Owned by family-run firm Sharp Group, the plant processes up to 280,000 tonnes of mixed recycling annually, with workers sorting materials from shoes to broken concrete along fast-moving conveyor belts. The environment is described as dusty, noisy, and physically demanding, contributing to high turnover rates of around 40% a year, BBC writes.
“This is a hazardous industry. While Sharp Group is proud of its safety record, work-related injury and ill-health in the sector is 45% higher than other industries. And the fatality rate is a sizeable multiple of the national average.”
At the facility, line supervisor Ken Dordoy highlights the strain on staff: “The belt is moving all the time, you're constantly picking.
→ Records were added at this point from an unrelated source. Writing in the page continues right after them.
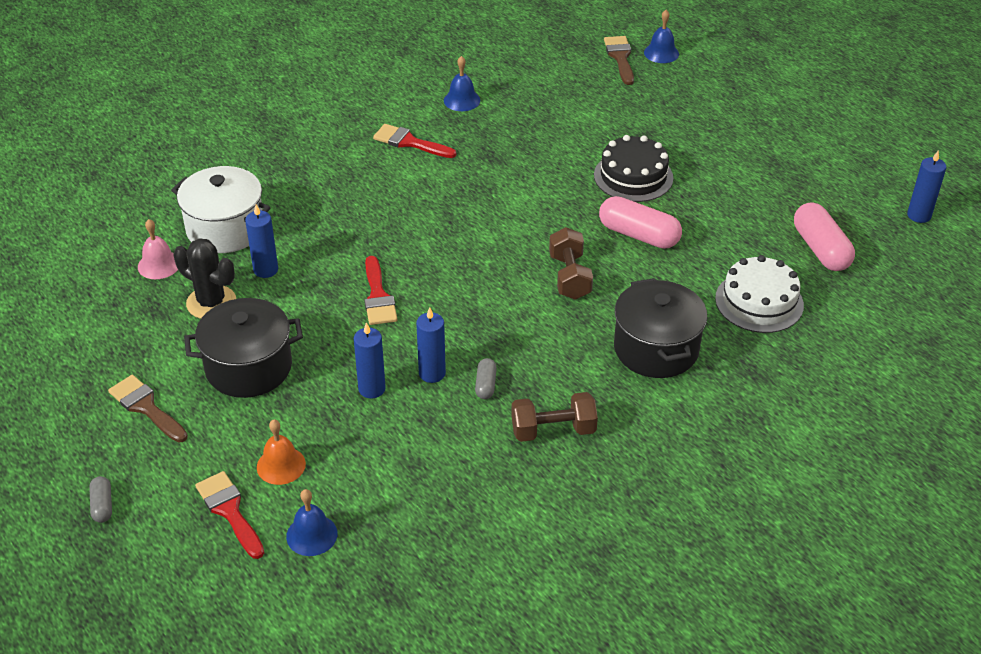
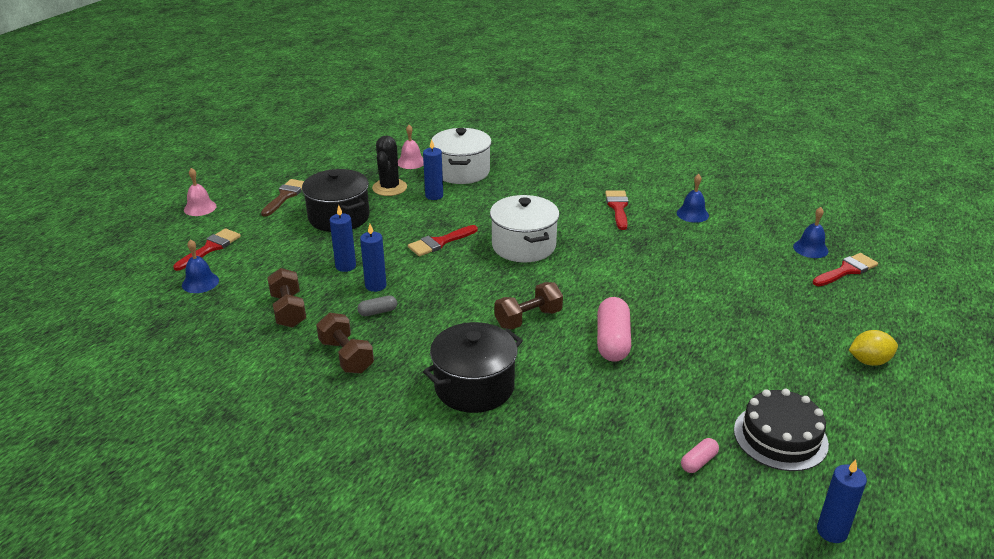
camera: 65 degrees right, 10 degrees down
(102, 505) = (200, 208): grey capsule -> pink bell
(281, 465) = (257, 254): orange bell -> none
(434, 235) = (523, 246): none -> white pot
(434, 460) = (288, 310): none -> brown dumbbell
(620, 57) = (847, 270): brown brush -> red brush
(633, 176) = (688, 319): black cake -> black cake (780, 437)
(661, 53) = (884, 290): blue bell -> blue bell (810, 248)
(748, 107) = (869, 361): none -> yellow lemon
(759, 302) = (583, 435): white cake -> none
(820, 249) = (698, 462): pink capsule -> pink capsule, size x0.50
I go through a lot of pickers because they just aren't up to the job.”
To address these challenges, the company is testing a humanoid recycling robot called Alpha, developed by TeknTrash Robotics and built by RealMan Robotics. The system is being trained using artificial intelligence and virtual reality, with workers helping guide its movements to teach it how to identify and sort waste.
“The market thinks these robots are prêt-à-porter, that all you need to do is to plug them to the mains and they will work flawlessly. But they need extensive data in order to be effectively useful.”
The technology uses multi-camera systems and machine learning to process millions of data points daily, aiming to eventually allow the robot to operate continuously in place of human pickers.
“The attraction of a humanoid is that you can put it here and it stays here. It will pick all day, 24 hours a day, seven days a week. It's not going to apply for a holiday, it's not going to have a sick day,” says Chelsea Sharp, plant finance director.
Other companies are pursuing different automation models. US-based AMP Robotics uses AI-powered air jets to separate materials, with CEO Tim Stuart claiming: “Our robots are much more efficient than humans, probably eight or 10 times the pace. The AI technology and jets have really increased the capacity and efficiency and accuracy of what we can do.”
Meanwhile, Glacier uses robotic arms and AI systems to sort waste, highlighting the unpredictable nature of materials entering recycling plants. Co-founder Rebecca Hu-Thrams noted facilities have encountered “unbelievable things like hand grenades and firearms coming through their facility”.
Across the industry, experts say automation is becoming unavoidable. Yale professor Marian Chertow argues: “Robotics coupled with AI-driven vision systems offers the greatest potential for improving material recovery, worker experience, and economic competitiveness in the recycling sector.”
Back in Rainham, however, concerns remain about the future of human labour in such environments. Chelsea Sharp acknowledges the conditions are difficult: “This is a really dirty place to work. You can see the dust, you can hear the noise. It's not that nice.”
While the company says staff will be retrained to oversee and maintain robots, the shift marks a broader transformation in how waste is processed—and who, or what, will do the work.